Interviewing After the Pandemic
We can all agree that the world was flipped upside down by the Covid-19 pandemic. But how has it affected your next round of job searching? Will the pandemic have a positive or negative effect on the way you take the next step in your career?
2020 was a big year for technological advancements (in fact it was a necessity). As you were quarantining, you relied on your electronic devices to work, communicate, or keep yourself entertained. Coincidentally, at the same time, so were businesses and organizations. Employees brought work home and took care of it remotely, leaving offices empty. This allowed the internet to reach its current, full potential.
All meetings, including job interviews, were conducted via virtual call-in through Zoom, Microsoft Teams, Skype, etc. Job interviews may continue being conducted virtually for a while (or even permanently) depending on the employer and how likely they are to accommodate candidates that would rather interview virtually.
Aside from virtual calls and meetings, people were connecting through social media. Social media was being used more than ever to connect with friends and to keep people entertained. It’s also increasingly possible to utilize social media to search for your next career. Here’s a way to take advantage of social media in your job search:
LinkedIn is an excellent communication and networking tool. Let’s say you found a job opening that you really liked. You are capable of logging into LinkedIn and searching for that organization’s CEO (Chief Executive Officer) or hiring manager and request to connect with them. Additionally, you can attach a message to your connection invite, introducing yourself directly and explaining why you are interested in both the role and the company. This allows you to give your elevator pitch via LinkedIn direct messaging, ensuring that they see your name, face, story, motive, and profile resume before they even look at your competition’s online application!
Covid-19 has also undoubtedly affected the average personal threshold for what we perceive as optimal cleanliness. Job seekers and employers alike have become more cautious of how they operate. Job seekers have become more attentive to the details of the job and office descriptions, looking to see if jobs are remote, the pay that could help them get out of a possible financial hole, or the Covid-19 policies that the organization has in place. Employers are likely to have a greater incentive to hire candidates that are vaccinated or at least open to offices with strict codes of conduct regarding Covid-19 safety.

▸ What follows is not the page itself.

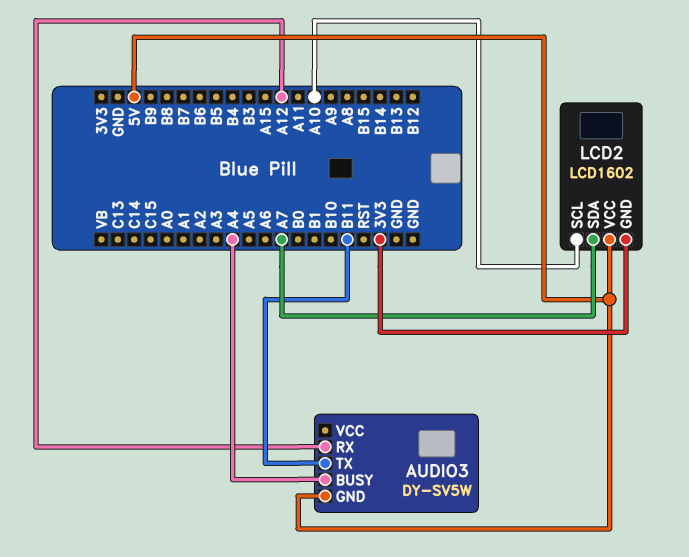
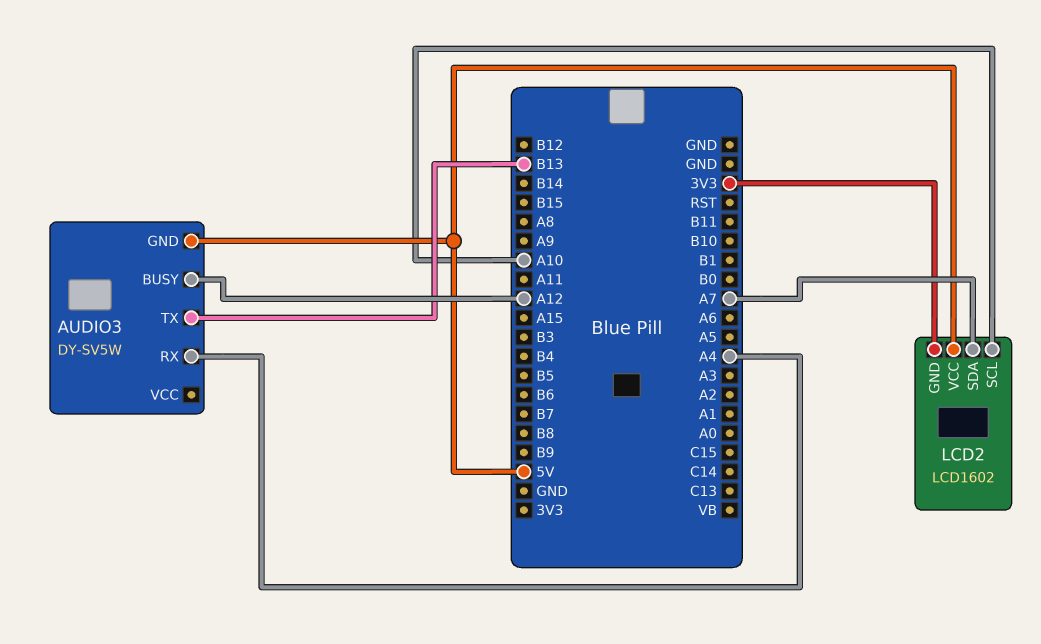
AUDIO3 pin BUSY: A4 -> A12
AUDIO3 pin RX: A12 -> A4
AUDIO3 pin TX: B11 -> B13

The CDC has made some updates to its original Covid-19 safety precautions. Originally, it was recommended to wear a face-covering (a.k.a. masks) and say at least six feet apart. But recently, they have stated that it is okay to not wear a mask and begin attending large social gatherings again if you are vaccinated.
The job description may or may not disclose any information on how the hiring organization facilitates its own Covid safety policies; whether it is sticking with the CDC’s current policies or if it wants to take as many precautions as possible. Either way, it is better to be safe than sorry and do your best to prepare yourself for all safety measures. If the interview is agreed to be in person, wear a mask when you first get there to demonstrate your readiness to comply with any CDC guidelines. If the hiring manager says it is ok to take the mask off, it is your call from there based on how comfortable you are.
If you have a history of drawing blanks when asked, “Do you have any questions for us,” you now have a topic to discuss. Questions regarding office safety procedures, job security, and paid sick leave are more relevant than ever and deserve attention during your interview. For example, you could ask:
- “How did your organization initially respond to the Covid-19 outbreak?”
- “What is your plan of action when one of your “on-site” employees alerts you that they have tested positive for Covid-19?”
- “Will this be a remote position? If so, what can I do to better integrate myself into the work environment?”
- “These are uncertain times because of the economy. Can you tell me about the job security that I would have in this role?”
- “What did you do for your employees to help them cope with such a fast and dramatic transition during the pandemic (to either remote work or the original CDC guidelines in the workplace)?”
Even prior to the pandemic, employers have always wanted to ensure smooth sailing within their organization. It is likely that they will also have a set of questions for you during your interview regarding Covid. You should expect them to ask questions relating to how you have been handling the pandemic and what precautions you have and will take. This will show them how you problem solve, manage all aspects of your life, and take advantage of opportunities as they present themselves. Questions that employers could ask you may include:
- “Are you vaccinated? /Do you have Covid-19 symptoms today?” (The latter would be asked if partaking in an on-site interview)
- “Did the pandemic affect your career goal? If so, how did it change?”
- “Did you have to work remotely at your last job? If so, how did you manage your responsibilities?”
- “If you worked remotely or were unemployed, how did you take advantage of your extra time?”
- “Did you teach yourself any new skills?”
- “Did you take up any new hobbies?”
- “Did you get involved with the community?”
Disclaimer: It is unethical for employers to ask questions about or make hiring decisions based on your personal life. So, your interviewer may not bring up any of those topics. Mentioning something like reconnecting with your family or working on any problems related to your health would be something you disclose voluntarily.
Although there are new ways to go about interviewing after the pandemic, proper interviewing etiquette is still in play. After your interview is over, make sure you send a thank-you note to your interviewer via email (or LinkedIn if that is where you connected and set up the interview). This allows them to get one last good first impression of you and a chance to put you ahead of the competition more than you might already be.